Caffe Generated LMDB Data Load Crashes in Pytorch

huzaifa_kapasi · July 1, 2017, 11:26am

Hi

I am trying to load LMDB dataset that was prepared in Caffe. I use LSUNClass as reference to load the data.

dataloader =   Data.DataLoader(LSUNClass(db_path=path),batch_size=50,  shuffle=True, 
                                               num_workers=6, pin_memory=False)

The dataLoader object is created without anyissue. But when I iterate through

for step, (x, y) in enumerate(dataloader):

The program crashes @ getitem

def __getitem__(self, index):
    img, target = None, None
    env = self.env
    with env.begin(write=False) as txn:
        imgbuf = txn.get(self.keys[index])
        print('The buffer information :',len(imgbuf),index,self.keys[index])
    buf = six.BytesIO()
    buf.write(imgbuf)
    buf.seek(0)
    img = Image.open(buf).convert('RGB')

File “”, line 30, in getitem
img = Image.open(buf).convert(‘RGB’)
File “/anaconda/envs/py35/lib/python3.5/site-packages/PIL/Image.py”, line 2319, in open
% (filename if filename else fp))
OSError: cannot identify image file <_io.BytesIO object at 0x7f677db0b570>

Please Note, However, if I load LSUN LMDB dataset default from Pytorch then it works fine.Same set of code is used but with Caffe Lmdb it crashes…

Any inputs will be appreciated.

smth · July 2, 2017, 1:48pm

do you have Pillow installed and not PIL? That’s one thing I could think of.

Other than that, have a look at https://github.com/pytorch/vision/blob/master/torchvision/datasets/lsun.py#L32-L49 which might help.

huzaifa_kapasi · July 3, 2017, 9:08am

Hi smth

Thanks for your reply. I have PIL installed and I have used same piece of code from the share link from LSUNClass. Update the question with code snippet.

Strange thing is I can read LSUN dataset which is also in LMDB format but I cannot read my Caffe LMDB dataset

Regards

smth · July 3, 2017, 1:53pm

you need to have Pillow installed, not PIL (both provide import PIL)

huzaifa_kapasi · July 3, 2017, 3:36pm

Sorry for confusion. I have pillow in my package list. Imported as

from PIL import Image

I also tried with python 2.7 version to load lmdb as caffe uses python 2.7 but no affect.
I tried to load the data without lmdb just with image name and label as list by overriding getitem function. But it is horribly slow. Thats why I tried to load lmdb. Will raise issue of loading dataset as list in separate chain.

But I am still unable to figure out why

Image.open(buf). fails

I printed the

print('The buffer information :',len(imgbuf),index,self.keys[index])
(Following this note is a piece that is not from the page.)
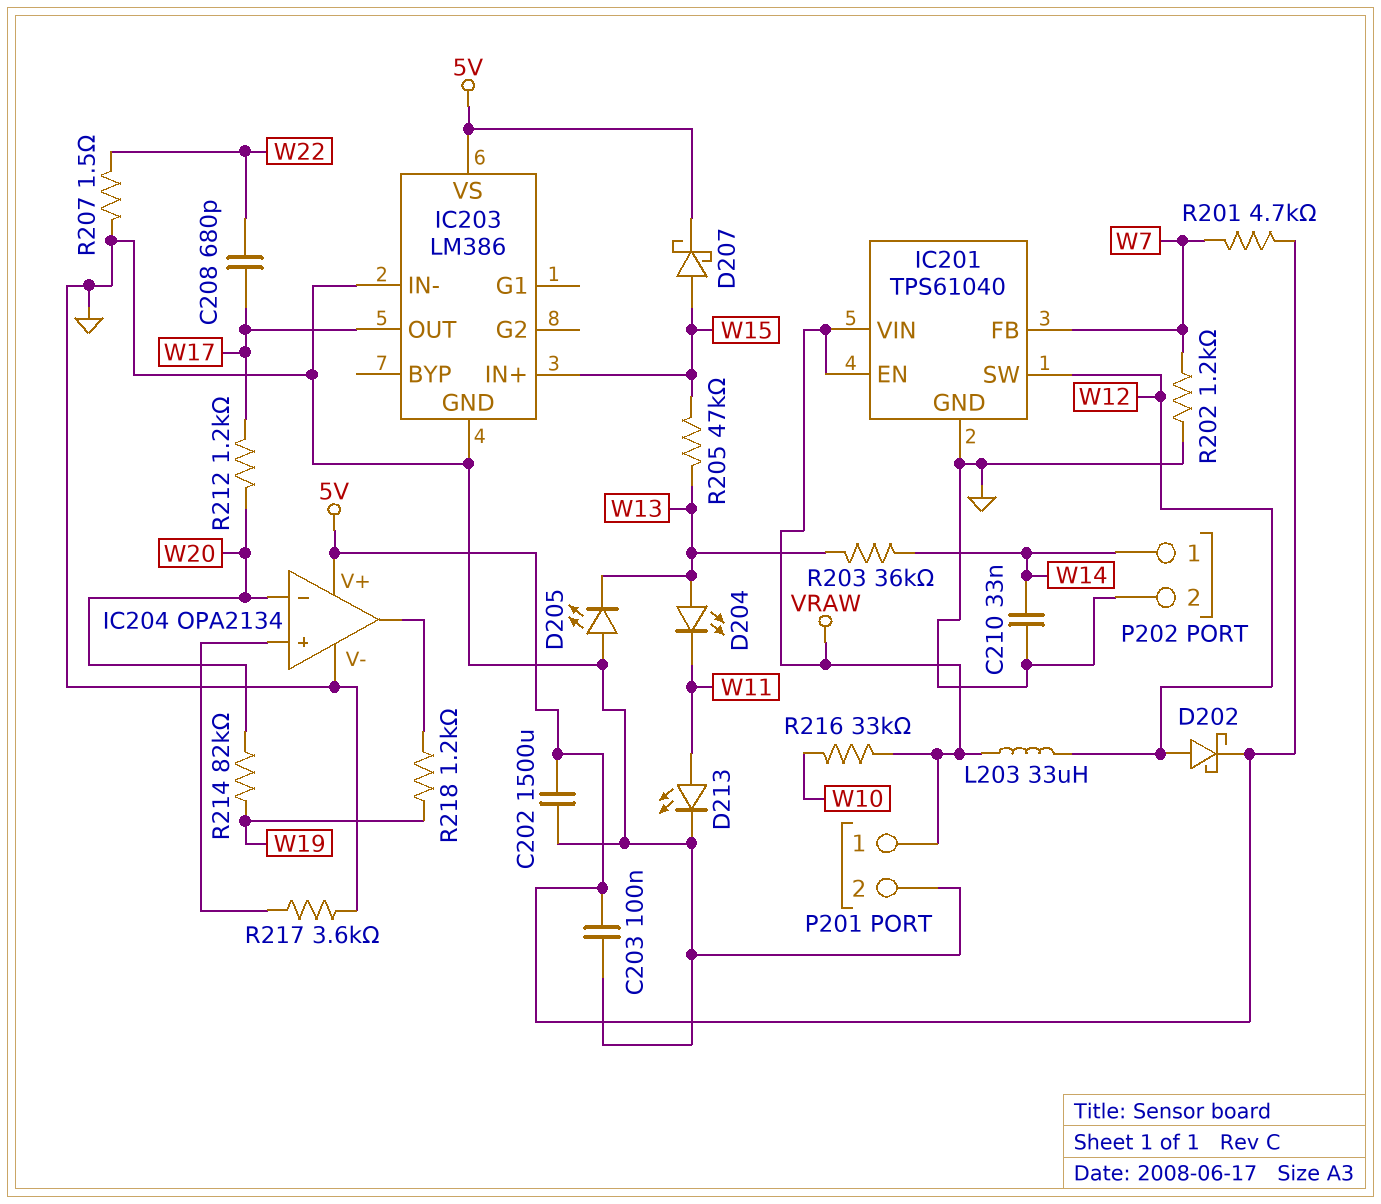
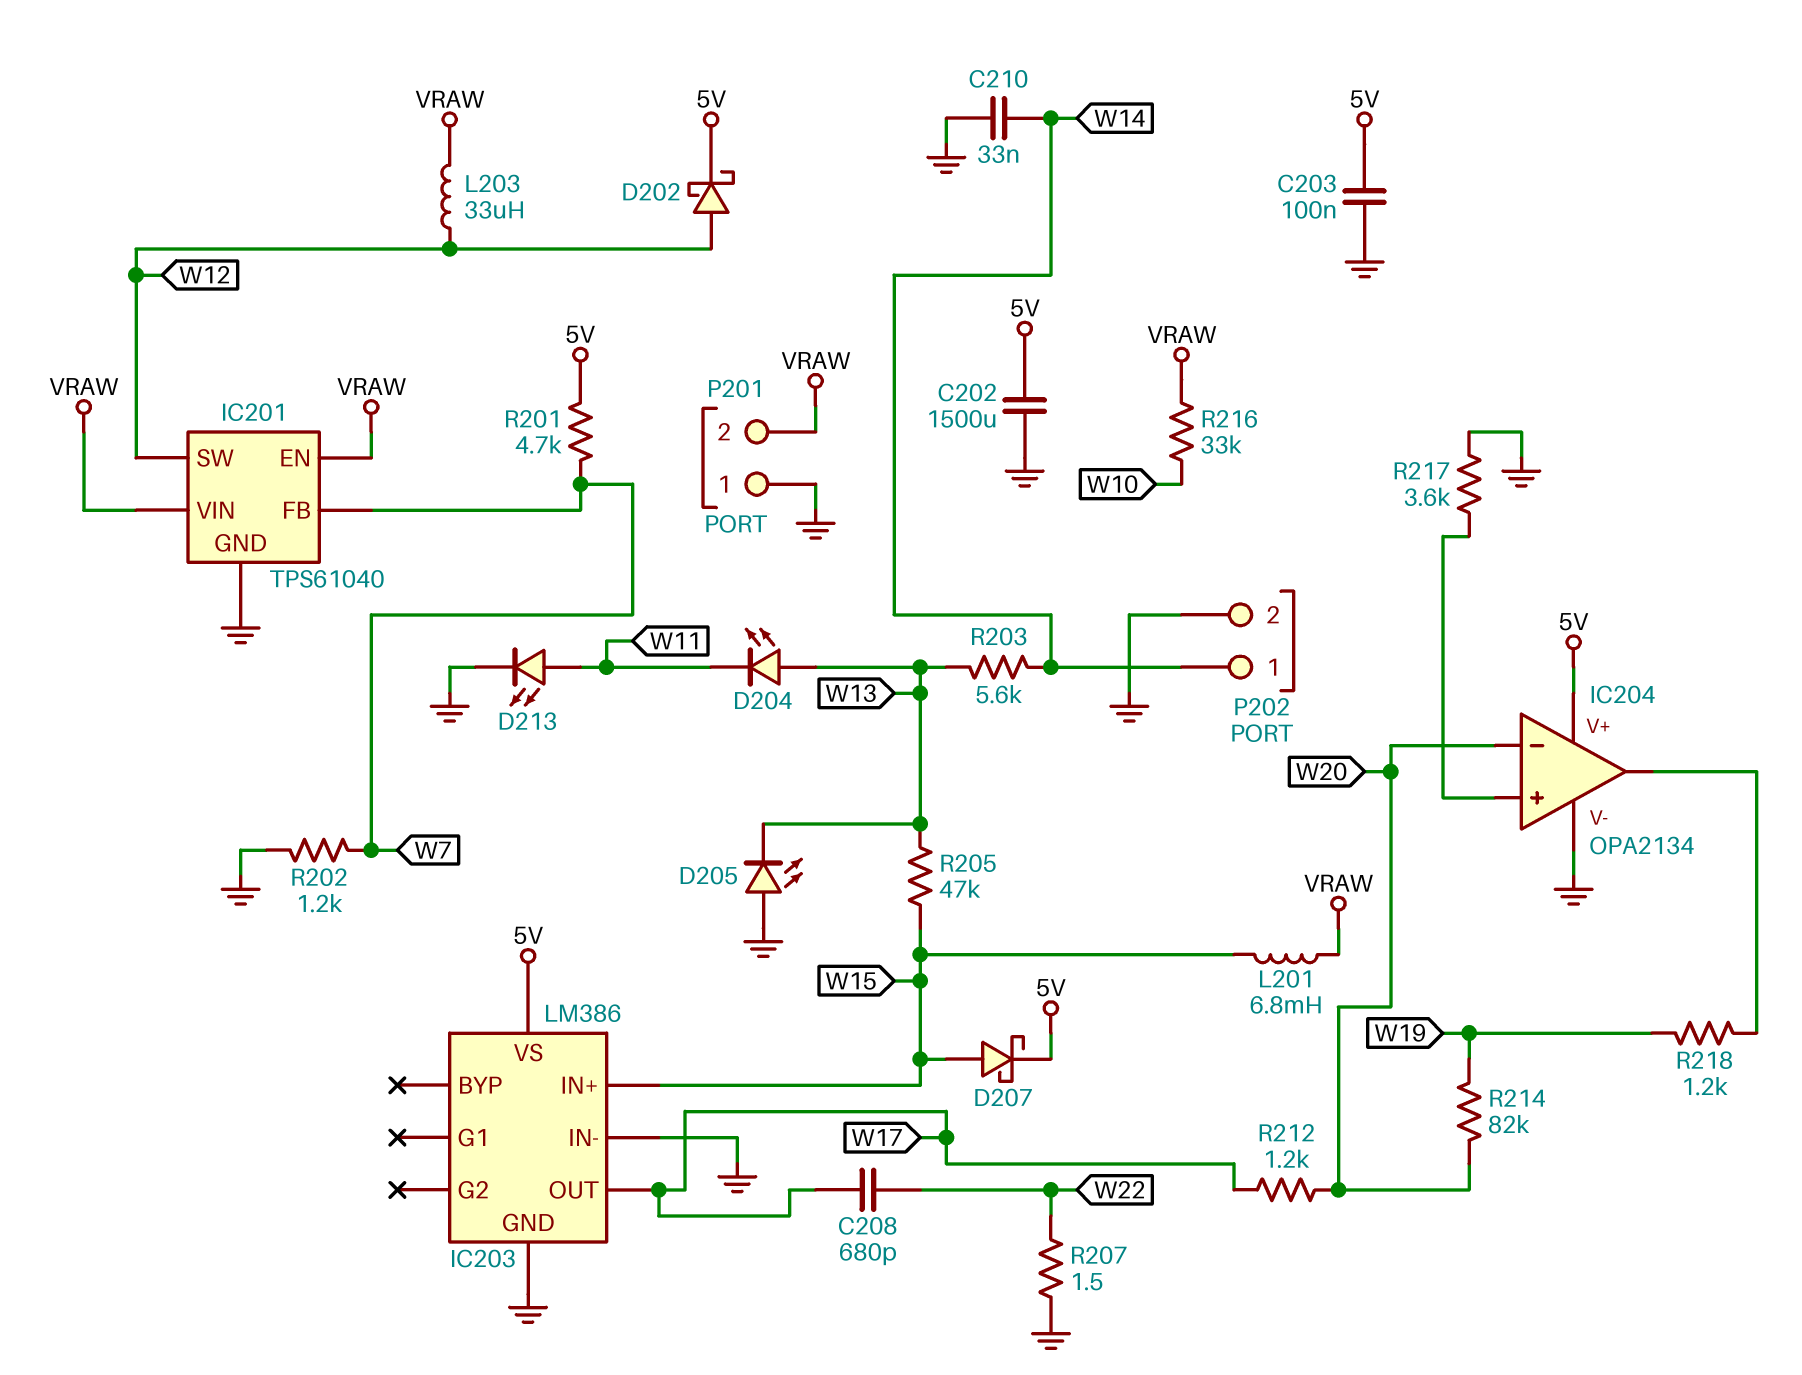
L201: none -> 6.8mH (VRAW, W15)
P201 pin 1: VRAW -> GND
P201 pin 2: GND -> VRAW
R203: 36k (W13, W14) -> 5.6k (W13, W14)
It prints correctly the Key. Problem is with IO buffering. Tried to use OpenCV and the error goes away but it has problem further down the chain.

 with env.begin(write=False) as txn:
        imgbuf = txn.get(self.keys[index])
        print('The buffer information :',len(imgbuf),index,self.keys[index])
    import cv2
    import numpy
    img = cv2.imdecode(
    numpy.fromstring(imgbuf, dtype=numpy.uint8), 1)

smth · July 3, 2017, 5:30pm

hmm, i dont have any more pointers, but it does look like some bug wrt how the buffer is, maybe there’s a newline at the end that PIL doesn’t expect, but maybe OpenCV is okay with it?

huzaifa_kapasi · July 4, 2017, 3:21am

Ok thanks… I dont know because using the LMDB generated by Caffe. Not sure internals of it. For now I have to stick to Caffe for the use case I’m addressing.

One request is it would be great if we get generic utilities to prepare the dataset in LMDB, HDF5,LIST that is compatible with Pytorch ( Goes through the iterator and batch perfectly) for seamless data loading and data preparation. Lot of time is wasted after this.

Regards

smth · July 5, 2017, 4:35am

One request is it would be great if we get generic utilities to prepare the dataset in LMDB, HDF5,LIST that is compatible with Pytorch

You can use regular python for this. PyTorch does not need anything special.

huzaifa_kapasi · July 5, 2017, 5:02am

Thanks Soumith

I already have python scripts to do the same.It seems I will have to study the PyTorch Framework in more detail especially DataLoader to make sure integration is seamless. Will post queries for more pointers if I hit a problem while doing that.

Li_Rong · June 2, 2018, 10:42am

have you solved the problem? I also met the same problem.